Without `OPENROUTER_API_KEY`, `Memory()` still works for storage and search: each message is stored as a single raw fact and embeddings default to local `sentence-transformers`. LLM extraction, dedup review, profiles, and entity graph population require `OPENROUTER_API_KEY`.

### MCP server

After installing from PyPI:

```json
{
  "mcpServers": {
    "anima": {
      "command": "anima-mcp"
    }
  }
}
```

From a local clone (stdio transport):

```json
{
  "mcpServers": {
    "anima": {
      "command": "uv",
      "args": ["run", "anima-mcp"],
      "cwd": "/path/to/anima"
    }
  }
}
```

**Tools:** `memory_add`, `memory_search`, `memory_profile`, `memory_ingest_file`, `memory_list`, `memory_delete`

### User-controlled memory API

| Method | Description |
|--------|-------------|
| `mem.list(user_id, offset=0, limit=50)` | Paginated memory list |
| `mem.pin(memory_id)` | Mark permanent (no decay / TTL deletion) |
| `mem.export(user_id)` | `MemoryExport` JSON snapshot |
| `mem.import_memories(data)` | Restore from export |

```python
export_data = mem.export("alice").model_dump(mode="json")
# ... later or on another machine ...
mem.import_memories(export_data)
```

## Configuration

Set environment variables before creating `Memory(config=Config.from_env())`. The library reads `os.environ` only — export variables in your shell or use a tool that loads `.env` (e.g. `uv run`).

Full list: [.env.example](https://github.com/themillenniumfalcon/anima/blob/main/.env.example)

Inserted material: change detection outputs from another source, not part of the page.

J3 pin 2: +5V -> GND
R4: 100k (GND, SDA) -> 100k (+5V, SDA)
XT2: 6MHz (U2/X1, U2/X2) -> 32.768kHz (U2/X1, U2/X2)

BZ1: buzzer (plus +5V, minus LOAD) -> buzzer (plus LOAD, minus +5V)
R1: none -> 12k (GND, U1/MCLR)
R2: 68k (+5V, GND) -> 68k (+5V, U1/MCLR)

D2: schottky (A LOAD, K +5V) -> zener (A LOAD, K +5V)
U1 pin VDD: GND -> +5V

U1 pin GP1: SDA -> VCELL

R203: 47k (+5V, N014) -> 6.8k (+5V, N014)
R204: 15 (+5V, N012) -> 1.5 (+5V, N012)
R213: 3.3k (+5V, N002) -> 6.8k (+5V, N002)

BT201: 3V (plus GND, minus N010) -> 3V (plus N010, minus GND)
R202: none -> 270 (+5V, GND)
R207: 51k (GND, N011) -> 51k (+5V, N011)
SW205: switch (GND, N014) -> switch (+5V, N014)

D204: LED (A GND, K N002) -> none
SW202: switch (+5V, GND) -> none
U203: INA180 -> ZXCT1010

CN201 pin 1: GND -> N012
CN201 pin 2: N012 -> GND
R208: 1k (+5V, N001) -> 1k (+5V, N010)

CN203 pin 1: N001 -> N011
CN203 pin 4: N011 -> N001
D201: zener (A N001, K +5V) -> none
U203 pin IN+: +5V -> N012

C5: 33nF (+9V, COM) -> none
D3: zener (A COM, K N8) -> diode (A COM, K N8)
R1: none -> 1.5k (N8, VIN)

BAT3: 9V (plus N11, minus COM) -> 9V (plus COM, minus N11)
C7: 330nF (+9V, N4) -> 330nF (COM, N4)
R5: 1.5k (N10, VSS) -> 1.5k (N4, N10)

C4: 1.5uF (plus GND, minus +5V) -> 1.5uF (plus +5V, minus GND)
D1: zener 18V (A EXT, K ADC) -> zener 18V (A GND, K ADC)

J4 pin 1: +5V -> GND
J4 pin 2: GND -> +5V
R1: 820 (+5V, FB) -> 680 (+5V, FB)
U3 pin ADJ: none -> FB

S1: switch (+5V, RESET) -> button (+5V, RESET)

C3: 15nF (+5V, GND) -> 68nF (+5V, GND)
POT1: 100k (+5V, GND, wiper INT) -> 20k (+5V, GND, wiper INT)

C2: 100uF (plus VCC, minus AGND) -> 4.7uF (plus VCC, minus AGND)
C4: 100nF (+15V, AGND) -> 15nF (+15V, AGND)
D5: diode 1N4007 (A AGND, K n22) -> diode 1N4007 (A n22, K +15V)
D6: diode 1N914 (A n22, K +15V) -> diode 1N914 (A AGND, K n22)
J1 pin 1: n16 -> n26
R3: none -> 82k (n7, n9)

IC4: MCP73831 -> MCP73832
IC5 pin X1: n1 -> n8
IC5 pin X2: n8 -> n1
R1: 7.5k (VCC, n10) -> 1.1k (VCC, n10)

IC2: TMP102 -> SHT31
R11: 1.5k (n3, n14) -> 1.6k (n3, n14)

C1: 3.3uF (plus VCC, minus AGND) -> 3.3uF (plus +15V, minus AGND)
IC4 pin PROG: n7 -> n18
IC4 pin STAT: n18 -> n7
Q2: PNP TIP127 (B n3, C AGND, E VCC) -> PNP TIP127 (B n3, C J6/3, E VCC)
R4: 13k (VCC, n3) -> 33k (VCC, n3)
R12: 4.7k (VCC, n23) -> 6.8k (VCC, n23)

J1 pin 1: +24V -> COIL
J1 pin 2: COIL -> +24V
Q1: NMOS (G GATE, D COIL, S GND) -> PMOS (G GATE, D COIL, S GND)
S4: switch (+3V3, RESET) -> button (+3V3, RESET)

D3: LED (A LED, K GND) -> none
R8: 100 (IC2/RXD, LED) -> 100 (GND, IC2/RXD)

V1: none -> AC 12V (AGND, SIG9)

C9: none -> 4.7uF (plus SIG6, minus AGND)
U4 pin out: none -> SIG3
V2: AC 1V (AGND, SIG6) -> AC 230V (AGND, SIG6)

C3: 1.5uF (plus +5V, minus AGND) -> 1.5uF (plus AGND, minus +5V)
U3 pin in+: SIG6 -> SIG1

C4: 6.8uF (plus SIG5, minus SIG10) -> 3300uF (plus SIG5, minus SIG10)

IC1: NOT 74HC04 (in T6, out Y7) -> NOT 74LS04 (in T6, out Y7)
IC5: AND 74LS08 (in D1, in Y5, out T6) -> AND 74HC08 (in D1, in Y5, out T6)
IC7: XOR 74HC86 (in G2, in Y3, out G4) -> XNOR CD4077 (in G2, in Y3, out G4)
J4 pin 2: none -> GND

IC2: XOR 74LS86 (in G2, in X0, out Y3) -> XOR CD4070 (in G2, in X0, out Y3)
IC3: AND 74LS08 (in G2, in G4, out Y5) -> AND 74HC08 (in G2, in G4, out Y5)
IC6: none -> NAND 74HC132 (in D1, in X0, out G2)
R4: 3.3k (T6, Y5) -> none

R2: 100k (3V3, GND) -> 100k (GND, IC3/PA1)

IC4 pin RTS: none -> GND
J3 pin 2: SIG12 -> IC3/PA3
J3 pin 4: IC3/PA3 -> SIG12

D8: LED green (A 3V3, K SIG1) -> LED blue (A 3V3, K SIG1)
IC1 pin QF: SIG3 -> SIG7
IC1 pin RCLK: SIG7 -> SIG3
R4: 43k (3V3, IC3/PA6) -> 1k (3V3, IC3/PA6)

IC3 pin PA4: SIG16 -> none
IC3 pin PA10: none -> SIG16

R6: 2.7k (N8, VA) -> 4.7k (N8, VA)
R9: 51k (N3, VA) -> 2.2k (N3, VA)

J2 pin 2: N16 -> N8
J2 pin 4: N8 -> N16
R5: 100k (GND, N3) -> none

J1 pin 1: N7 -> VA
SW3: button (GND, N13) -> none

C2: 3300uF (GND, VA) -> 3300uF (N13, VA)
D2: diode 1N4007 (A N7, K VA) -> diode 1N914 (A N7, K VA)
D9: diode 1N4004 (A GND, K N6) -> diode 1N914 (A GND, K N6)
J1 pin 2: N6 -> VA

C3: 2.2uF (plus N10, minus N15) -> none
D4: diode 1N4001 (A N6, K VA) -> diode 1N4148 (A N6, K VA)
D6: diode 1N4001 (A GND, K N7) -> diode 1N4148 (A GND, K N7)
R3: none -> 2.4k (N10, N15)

| Variable | Default | Purpose |
|----------|---------|---------|
| `OPENROUTER_API_KEY` | — | LLM extraction, dedup, profiles, graph |
| `DATABASE_URL` | `sqlite:///./anima.db` | SQLAlchemy URL |
| `VECTOR_STORE_PATH` | `./data/faiss` | FAISS index directory |
| `GRAPH_STORE_PATH` | `./data/graph` | Entity graph JSON |
| `EMBEDDER` | `st` (or `openai` if `OPENAI_API_KEY` set) | `st` or `openai` |
| `EMBEDDING_DIM` | `1536` (OpenAI) / auto for ST | Set for OpenAI; ST uses model dim |
| `ST_MODEL` | `all-MiniLM-L6-v2` | Local embedding model |
| `DECAY_RATE_PER_WEEK` | `0.05` | Confidence decay rate |
| `WATCH_KEYWORDS` | `remember,...` | `watch()` trigger phrases |

`Memory(config=Config.from_env())` picks a production embedder automatically. Override explicitly if needed:

```python
from anima import Memory, Config, build_embedder

embed_fn, dim = build_embedder()
cfg = Config.from_env()
cfg.embedding_dim = dim
mem = Memory(config=cfg, embed_fn=embed_fn)
```

## Development

Clone the repository (required for tests, benchmarks, and lint):

```bash
git clone https://github.com/themillenniumfalcon/anima.git
cd anima
cp .env.example .env   # OPENROUTER_API_KEY — extraction, dedup, profile, graph
uv sync --extra dev    # or: pip install -e ".[dev]"
uv run pytest -v
uv run ruff check src tests
```

### Benchmarks

LoCoMo evaluation requires a repo checkout (the runner is not shipped on PyPI):

```bash
uv sync --extra benchmark   # or: pip install -e ".[benchmark]"
uv run python benchmarks/run_locomo.py
```

Methodology: [benchmarks/README.md](https://github.com/themillenniumfalcon/anima/benchmarks/README.md)

## License

MIT — see [LICENSE](LICENSE).